Z.ai’s GLM 5.2 has gone viral in recent days, but a top CEO has shared how the model compares to another on on the frontier.
Snowflake CEO Sridhar Ramaswamy has posted a detailed breakdown comparing Z.ai’s GLM-5.2 with Anthropic’s Claude Opus 4.7 on dbt-bench, a benchmark designed to evaluate AI models on data transformation and analytics engineering tasks. The findings suggest that while the two models end up with nearly identical overall success rates, they get there in very different ways.

The analysis came from Snowflake’s Coco team, which ran 103 dbt tasks with three trials each on both models. The headline numbers show an almost dead heat. GLM-5.2 achieved a Pass@3 score of 66 percent, while Opus 4.7 came in at 67 percent. At the first-attempt level, however, Opus held a clearer lead, scoring 53.7 percent on Pass@1 compared to GLM’s 47.6 percent.
The results are noteworthy because GLM-5.2 has generated significant interest in recent weeks for delivering strong performance as an open model. Earlier this year, China’s GLM family had already begun climbing coding leaderboards, with GLM-5.1 becoming one of the highest-ranked open models on Code Arena.
According to Ramaswamy, one of the biggest differences between the models lies in how they approach tasks. GLM takes considerably more turns to complete work, averaging 99 turns compared to 80 for Opus. It also makes more execution-related tool calls, averaging 40 per trial against Opus’s 29.
That difference translates into token consumption. Across the benchmark run, GLM used 860 million billing tokens compared to Opus’s 439 million. Snowflake’s team attributed this to a combination of more conversational turns, more atomic API calls, and lower prompt-cache reuse rates.
The popular perception that GLM verifies its work more thoroughly was only partially supported by the data. The study found that GLM performs validation differently rather than necessarily performing more meaningful validation. It often executes individual SQL checks one at a time, while Opus bundles similar checks together. Both models end up covering similar ground, but their workflows look very different under the hood.
The findings also challenge another common assumption: that heavier verification automatically leads to better outputs. Despite GLM’s tendency to perform more checks, Opus still held a six-percentage-point advantage on Pass@1. As Ramaswamy put it, “more verification ≠ more correct.”

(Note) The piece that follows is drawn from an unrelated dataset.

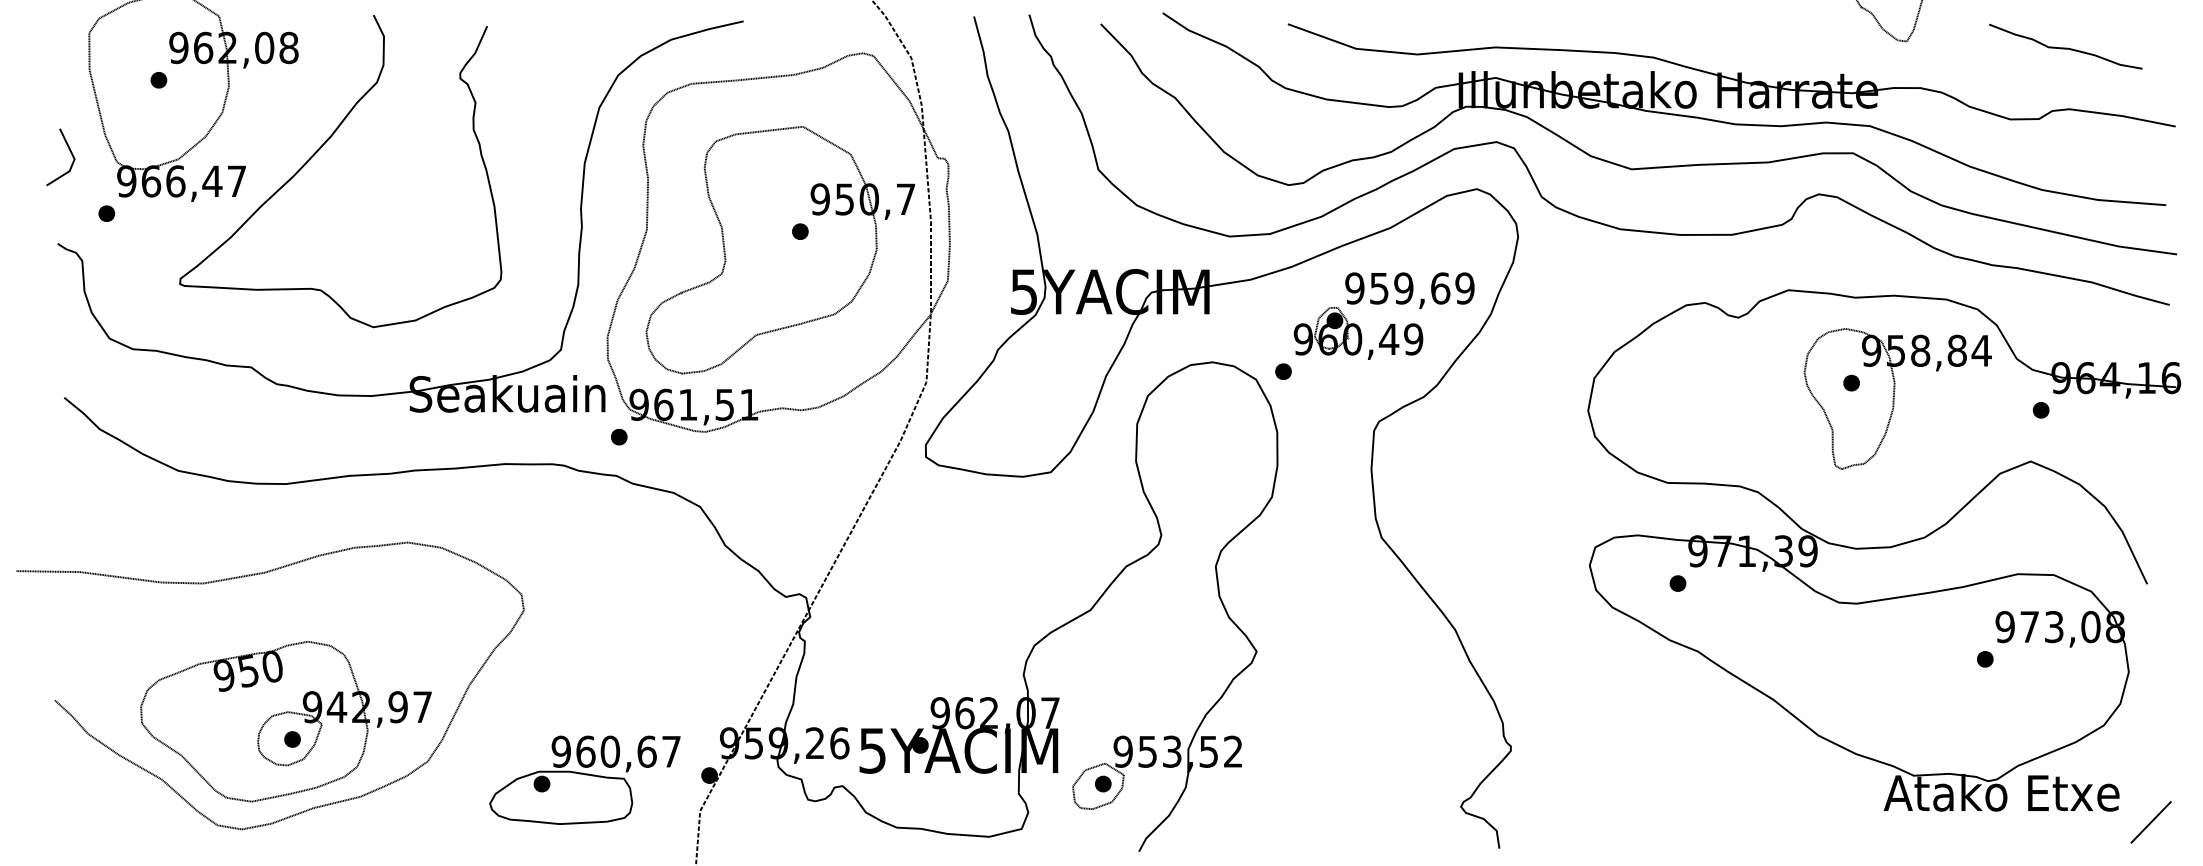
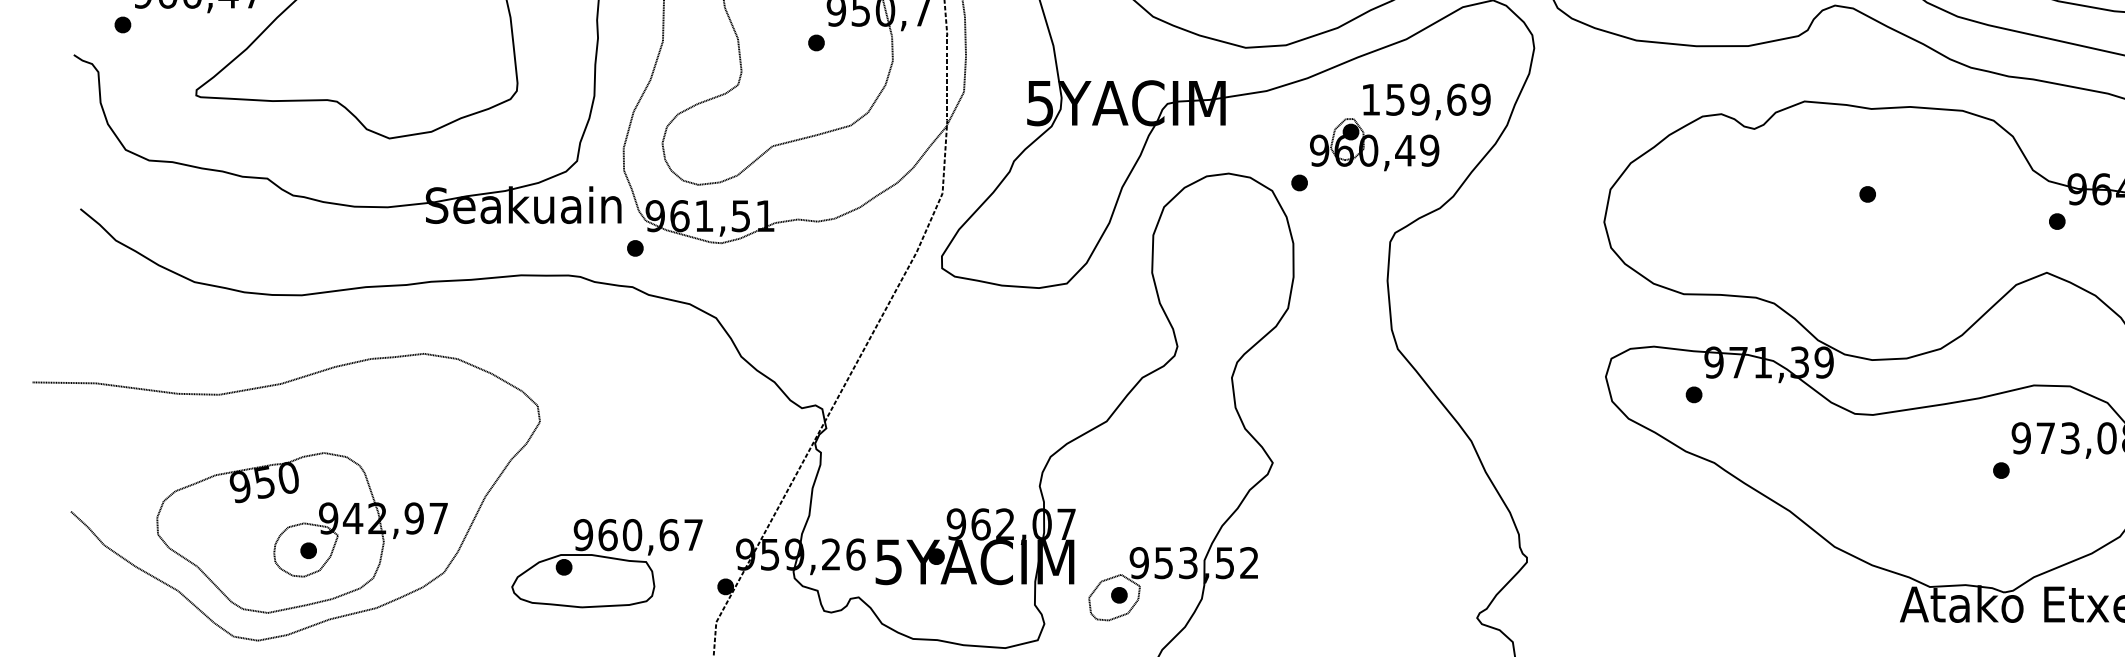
text: (1354, 288) -> (1370, 99), 959,69 -> 159,69
part: (1897, 398) -> (1913, 209), removed
part: (584, 779) -> (606, 562), moved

The area where GLM appeared to have a distinct advantage was cross-platform validation. The benchmark required solutions to work on both DuckDB and Snowflake. Snowflake’s team found that GLM was more consistent in validating against both targets, which explained several tasks that GLM solved successfully while Opus did not.
The post also highlighted two recurring failure modes. In some cases, GLM gave up too early when it couldn’t infer a solution path from available information. In one task cited by the team, the model performed five file reads across 22 turns but never attempted a write operation before stopping.
The opposite problem appeared in other tasks. One example saw GLM make 411 tool calls over 24 minutes while exhaustively checking row counts, distributions, null values, column types and platform parity. The task still failed in all three attempts. Opus completed the same task with 49 calls in nine minutes.
Interestingly, the “GLM uses twice as many calls” narrative turned out to be somewhat misleading. On tasks that both models solved successfully, GLM used only around 17 percent more calls. The large gap emerged primarily from difficult edge cases where the model entered lengthy verification loops.
The conclusion from Snowflake’s analysis was nuanced. Verification volume by itself was not a reliable predictor of success. Several of GLM’s worst failures came from spending enormous effort validating the wrong aspects of a task, while another category of failures stemmed from abandoning tasks prematurely.
Even so, Ramaswamy sounded optimistic about the model’s future. He said Snowflake was “super excited” about what GLM-5.2 represents and was looking forward to tuning Coco’s evaluation harness further and making the model available to customers.
The post offers a rare look at how frontier models behave beyond benchmark leaderboards. While aggregate scores often dominate discussion, Snowflake’s analysis shows that the path a model takes to reach those scores can reveal just as much about its strengths and weaknesses.